But sometimes, it’s just your time to go, and I hope that when mine comes, I’m allowed to drift lethewards in peace.
Not planning on it anytime soon though, because right now I’m loving living, and time is, as always, playing a massive role in my peace of mind and the happiness I’m feeling.
With the house to myself by 7:50 am, I've all the time that fills a long country day. Thankfully I love time and I love my work, so there’s no conflict there. Apart from relatively tedious domestic duties, there’s plenty of time to scribble nonsense; time to walk; time to stare into space.
Although it’s one of my favourite activities, I used to feel slightly guilty about the staring into space stuff, until l heard the brilliant writer Philip Pullman being interviewed on a high-fallutin’ BBC Radio 4 arts programme.
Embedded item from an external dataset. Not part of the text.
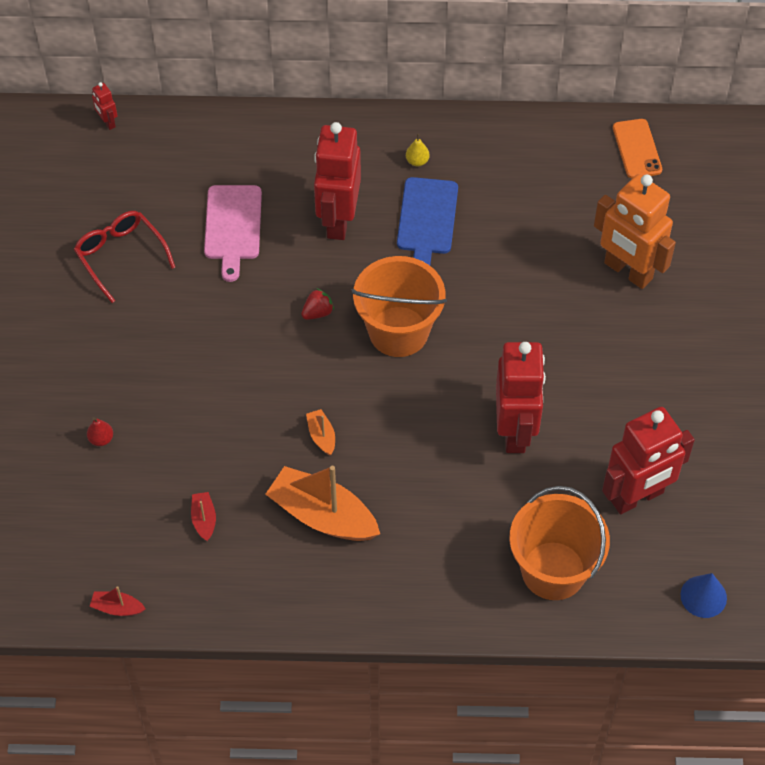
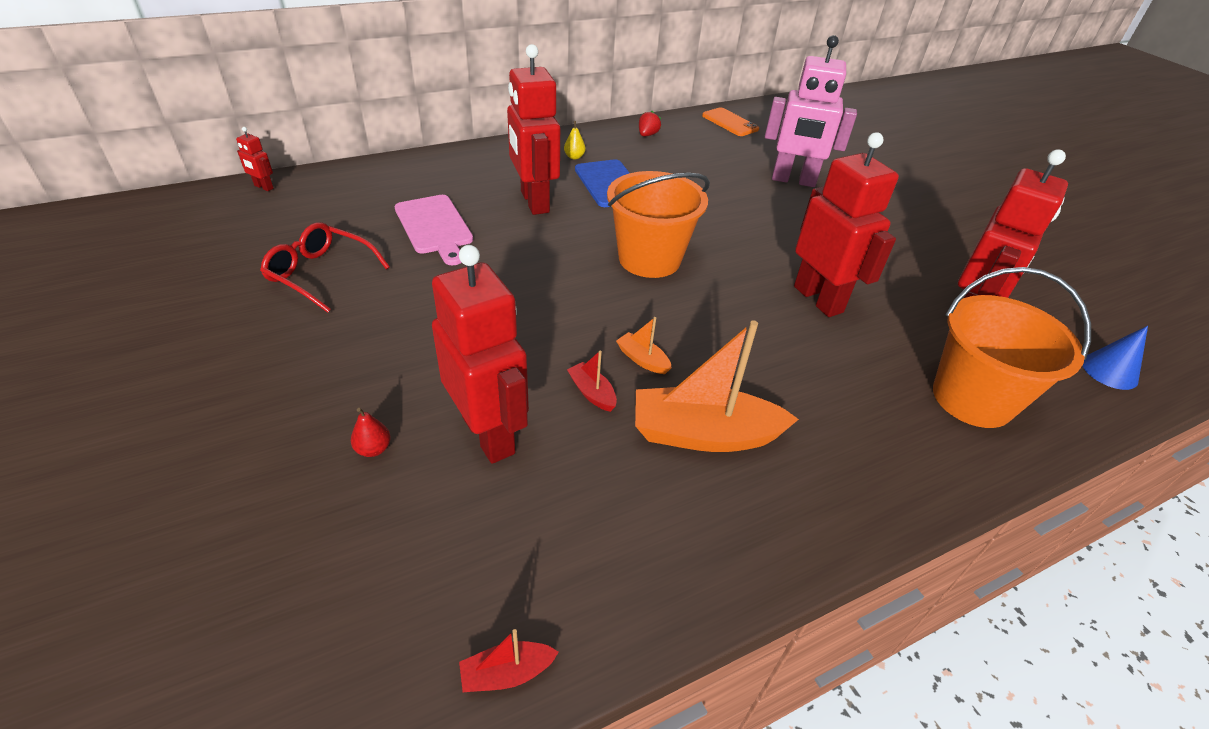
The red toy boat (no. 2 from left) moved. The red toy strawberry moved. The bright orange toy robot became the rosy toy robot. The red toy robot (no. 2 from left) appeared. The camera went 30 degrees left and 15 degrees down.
When asked about his working day he replied:
“I just stare out of the window.”
“And then you write?”
“No, I just stare out of the window.”
When I heard that I exclaimed out loud: “Thank you so much!”, remembering how years before I’d asked my friend Yoda to teach me how to meditate.
“You're kidding me!" he replied, "There’s nothing I can teach you about meditating, mate. We’ve sat in this kitchen together day in day out for months, with you staring out of that window, lost, gone, tuned in and turned off all at once. You’re a Master meditator, mate.”
“Cor! Thanks! And to think I never knew!”
But I did know, if only I’d thought about it. As a child I’d become engrossed staring at a tiny clump of muddy grass for ages, feeling that somehow all life lay therein.
As the song says, ‘You never know what you’ve got ‘til it’s gone!’ so it wasn’t until I lived in the USA that I discovered how much I needed time.
From having a glut of time living in Connemara, I was transported to an existence in California which offered no time. Every minute was taken. With no time to assimilate all the new things I was experiencing, and no time to catch up with myself, I gradually lost my mind over a period of 4 years.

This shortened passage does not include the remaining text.